Los filósofos franceses considerados en esta investigación: Turgot, Condorcet y Voltaire y Rousseau, muestran en sus obras un marcado interés por la historia de la humanidad.
En el caso de Turgot, este interés se despierta tempranamente. En el listado de proyectos a desarrollar que escribió en 1748 figuran el plan para una Historia universal y unas Consideraciones sobre la historia del espíritu humano, que atestiguan este interés. Nunca llegó a escribirlas, aunque sí han quedado fragmentos para un Plan para dos Discursos sobre la historia universal y unos Fragmentos y pensamientos “sobre la historia universal o sobre los progresos y la decadencia de las ciencias y las artes”. Estos fragmentos revelan su interés en la idea de progreso ligada a una concepción global de la historia humana[1]. 10
En su Cuadro filosófico sobre los progresos sucesivos del espíritu humano, pronunciado en 1750, considera que la humanidad en su conjunto ha tenido un desarrollo comparable al crecimiento de un individuo, es decir, una historia: “El género humano, considerado desde su origen, parece a los ojos de un filósofo, un todo inmenso que él mismo tiene como cada individuo su infancia y sus progresos”.[2] 11
Por otra parte, reconoce a la historia una esfera propia separada de la naturaleza. El desarrollo histórico no está determinado por leyes naturales: “Los fenómenos de la naturaleza están sometidos a leyes constantes, están encerrados en un círculo de revoluciones siempre iguales. Todo renace, todo perece”. Pero, “la sucesión de los hombres, al contrario, ofrece de siglo en siglo un espectáculo siempre variado”. [3]12 “La naturaleza es por todas partes siempre la misma”[4], 13 y son las circunstancias las que hacen que se desarrolle de manera desigual los talentos con que la naturaleza ha dotado a los hombres. La desigualdad entre las naciones depende de las diferencias en el desarrollo de esos talentos. No meramente de la naturaleza humana, ni tampoco de un plan externo a la historia misma. Es en el terreno histórico, con su margen de libertad, donde se determinan esas diferencias. Los logros obtenidos, las luces y las ciencias, pueden transmitirse y ellos van determinando las diferencias en el progreso de los hombres y las sociedades.

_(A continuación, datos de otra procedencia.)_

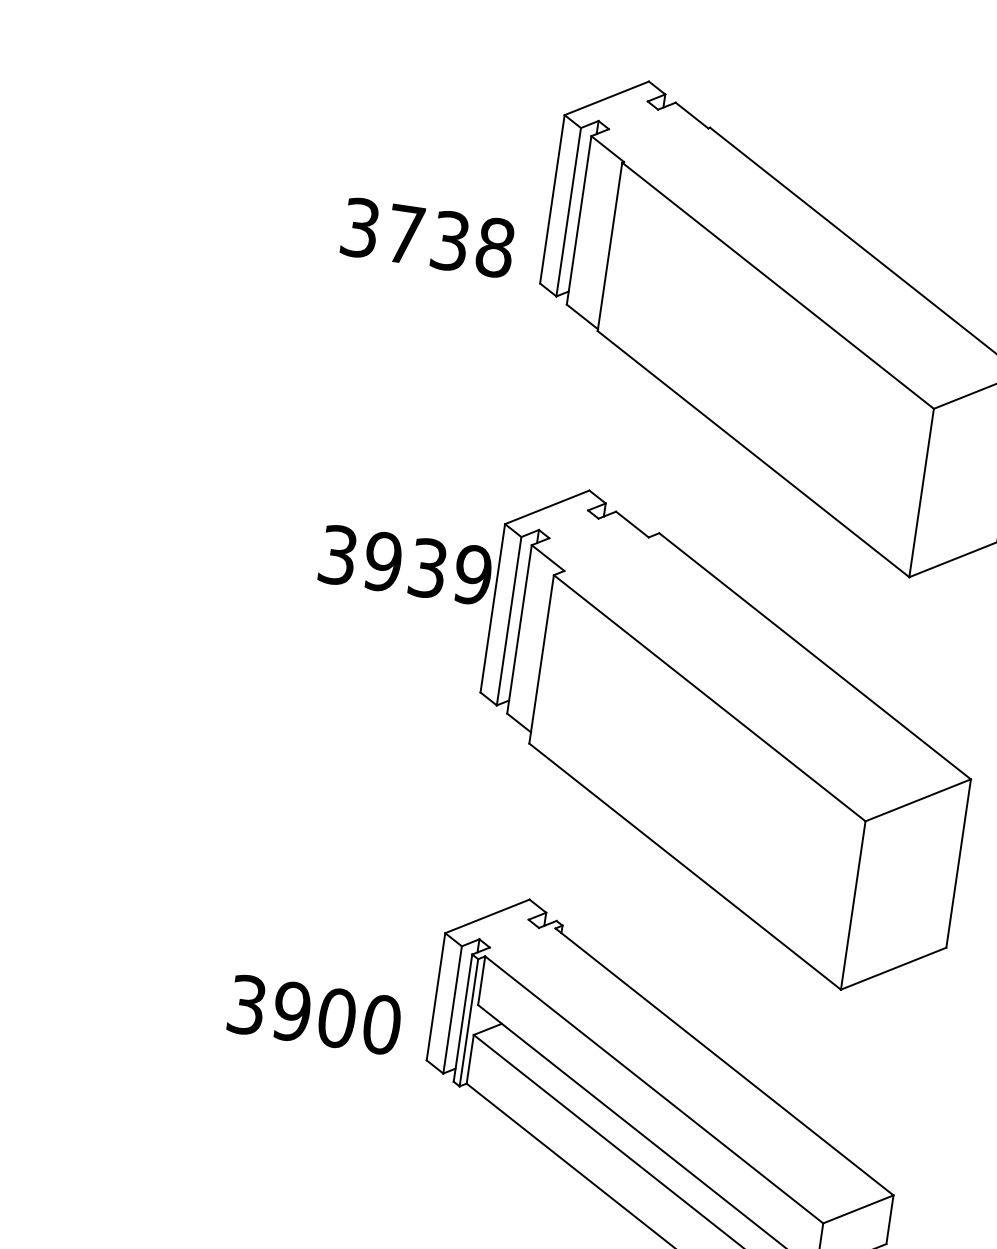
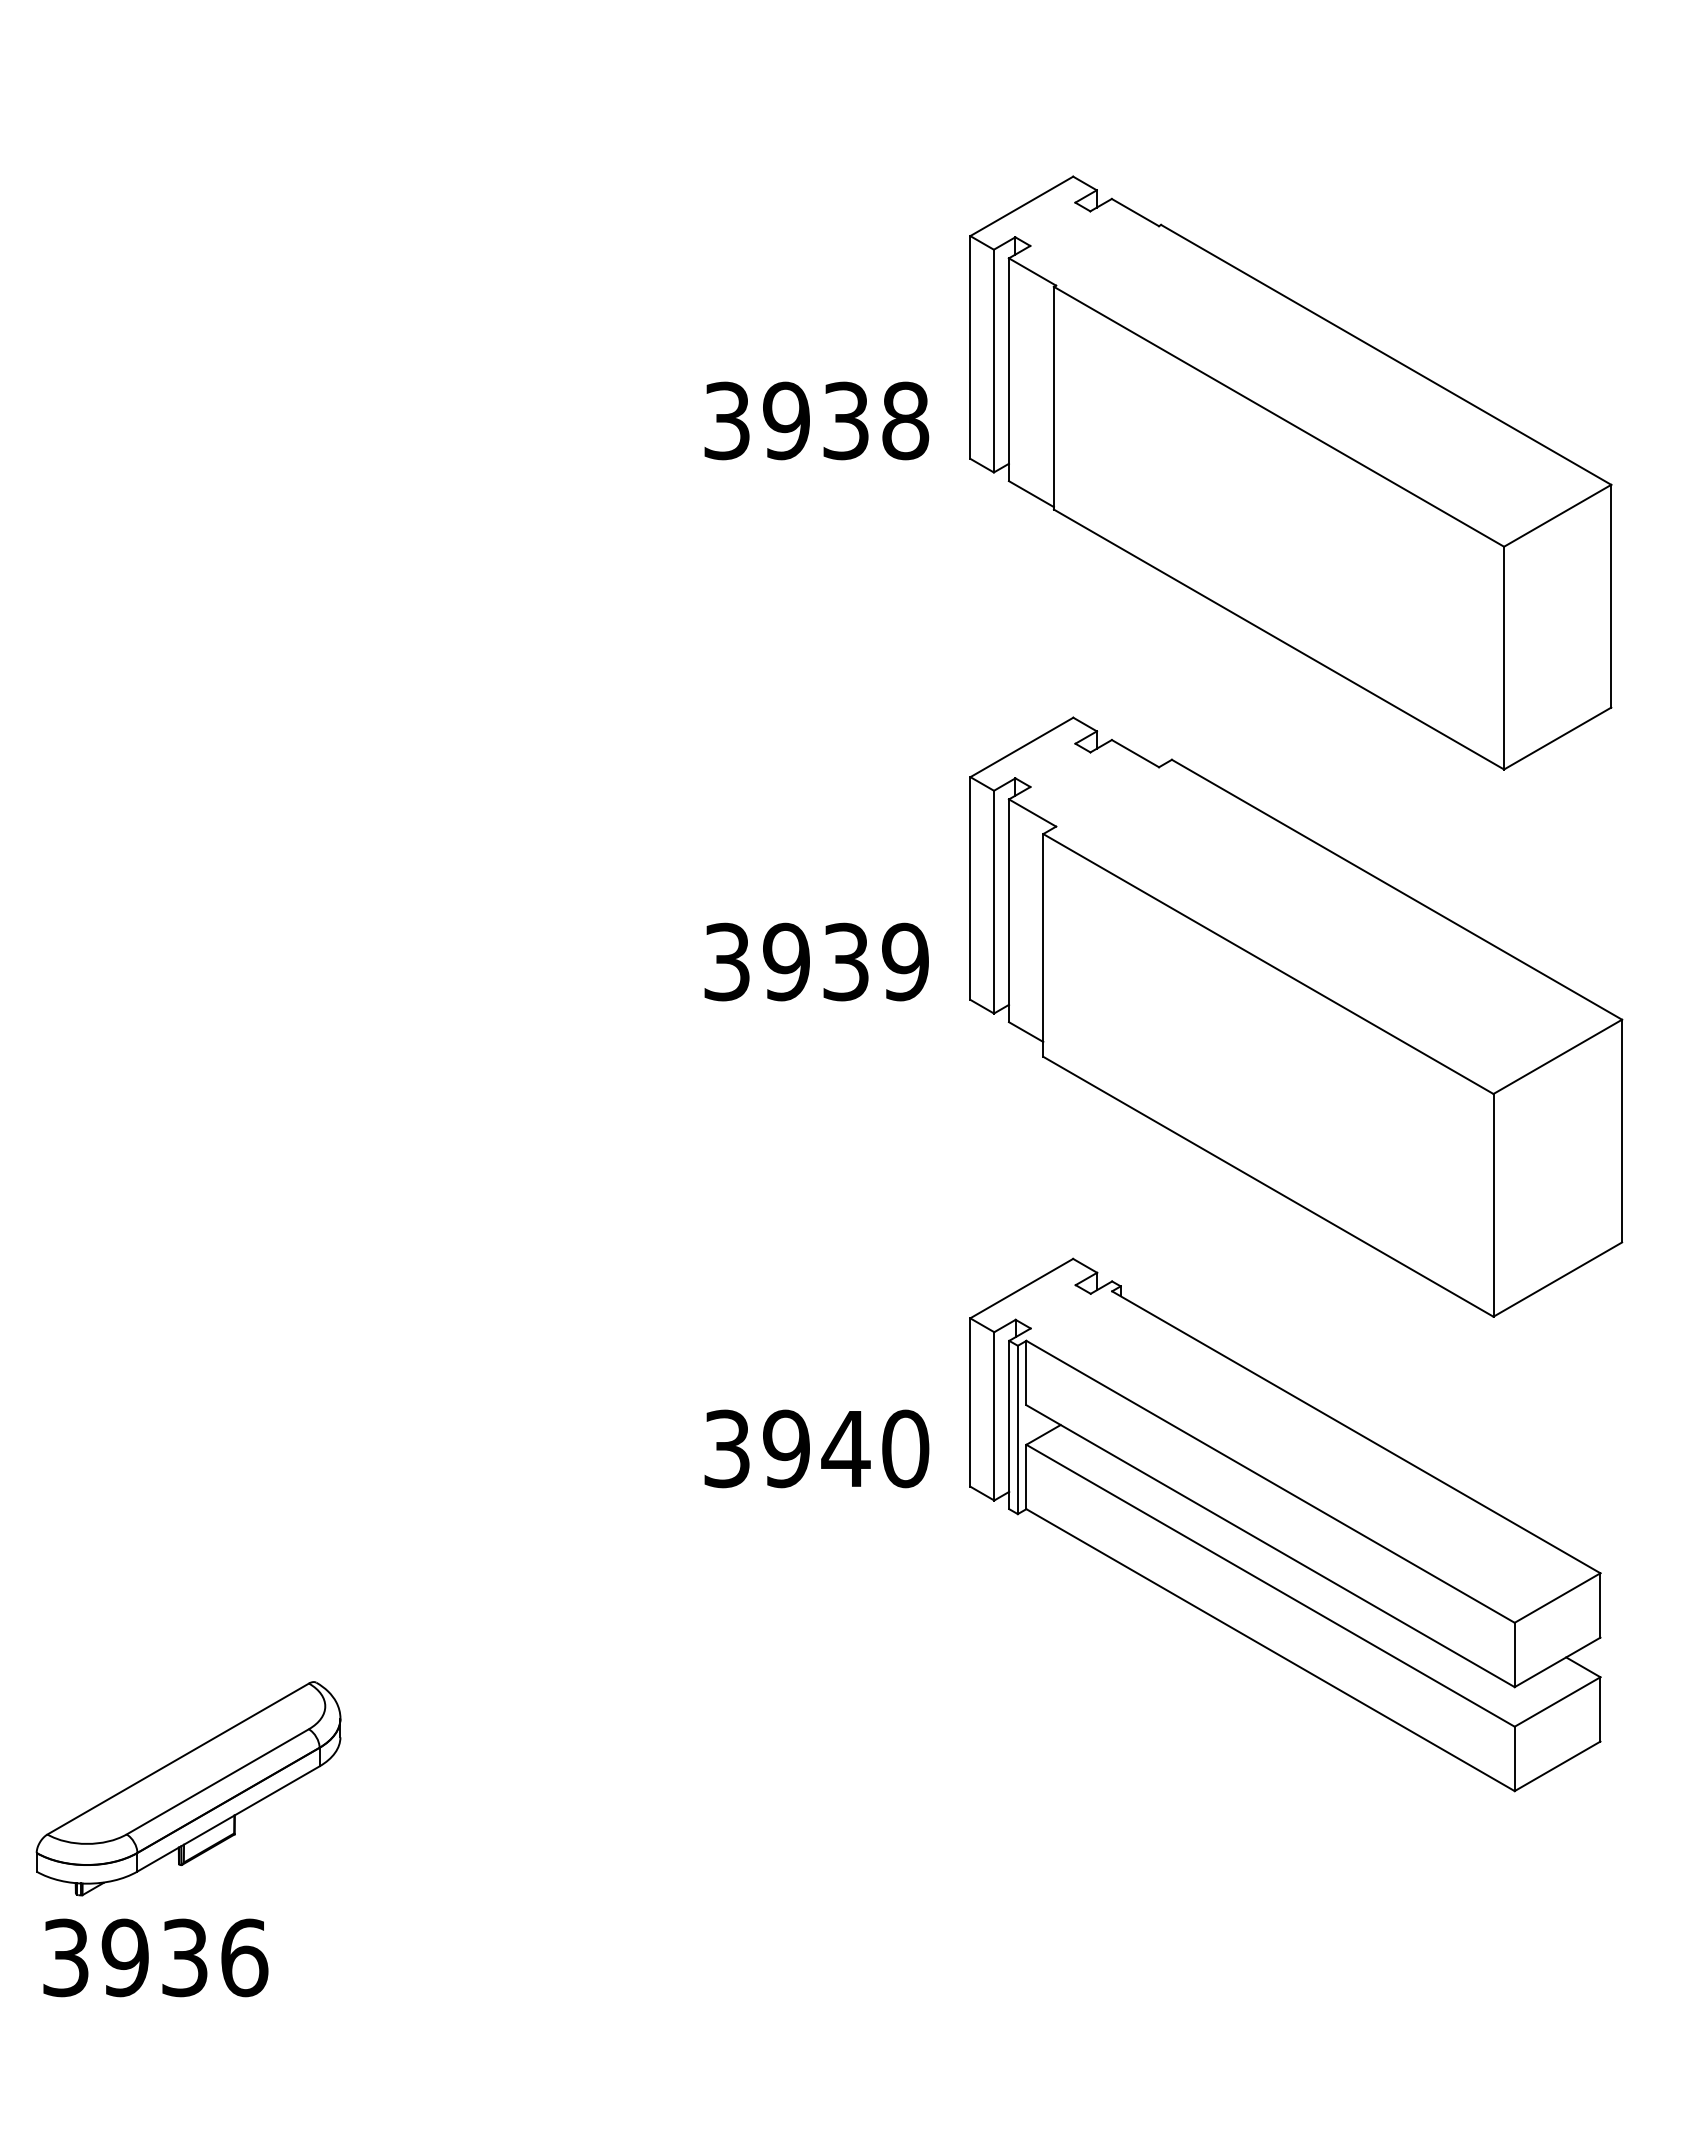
text: (405, 234) -> (786, 420), 3738 -> 3938
text: (405, 564) -> (816, 961), moved
text: (336, 1017) -> (845, 1448), 3900 -> 3940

También Condorcet expresa en sus escritos un marcado interés por la historia. En su obra, en realidad, no se discute la idea de progreso, antes bien se acepta como punto de partida, ya que el propósito de Condorcet es precisamente trazar el cuadro histórico de ese desarrollo, o sea que su interés es claramente histórico-filosófico. En su Bosquejo de un cuadro histórico de los progresos del espíritu humano, señala: “Este cuadro es pues histórico, puesto que, sometido a perpetuas variaciones, se forma por la observación sucesiva de las sociedades humanas en las diferentes épocas que han recorrido. Debe presentar el orden de los cambios, exponer el influjo que ejerce cada instante sobre el que le reemplaza y mostrar así, en las modificaciones que ha recibido la especie humana, renovándose sin cesar, en medio de la inmensidad de los siglos, la marcha que ha seguido y los pasos que ha dado hacia la verdad o felicidad”.[5] 14
Condorcet es el más optimista de los pensadores ilustrados en su defensa del progreso de la humanidad. En cierto modo, puede decirse que en la Introducción al Bosquejo se esfuerza por mostrar la pertinencia de un estudio histórico de este progreso, pero, al mismo tiempo, quiere enraizarlo en la misma naturaleza humana, para resaltar su necesidad.
Para Condorcet, el progreso del espíritu humano es un hecho comprobable, tanto en lo que se refiere al hombre considerado individualmente, como en lo que se refiere a las sociedades humanas. En este sentido, puede estudiarse puede ser objeto de un estudio histórico.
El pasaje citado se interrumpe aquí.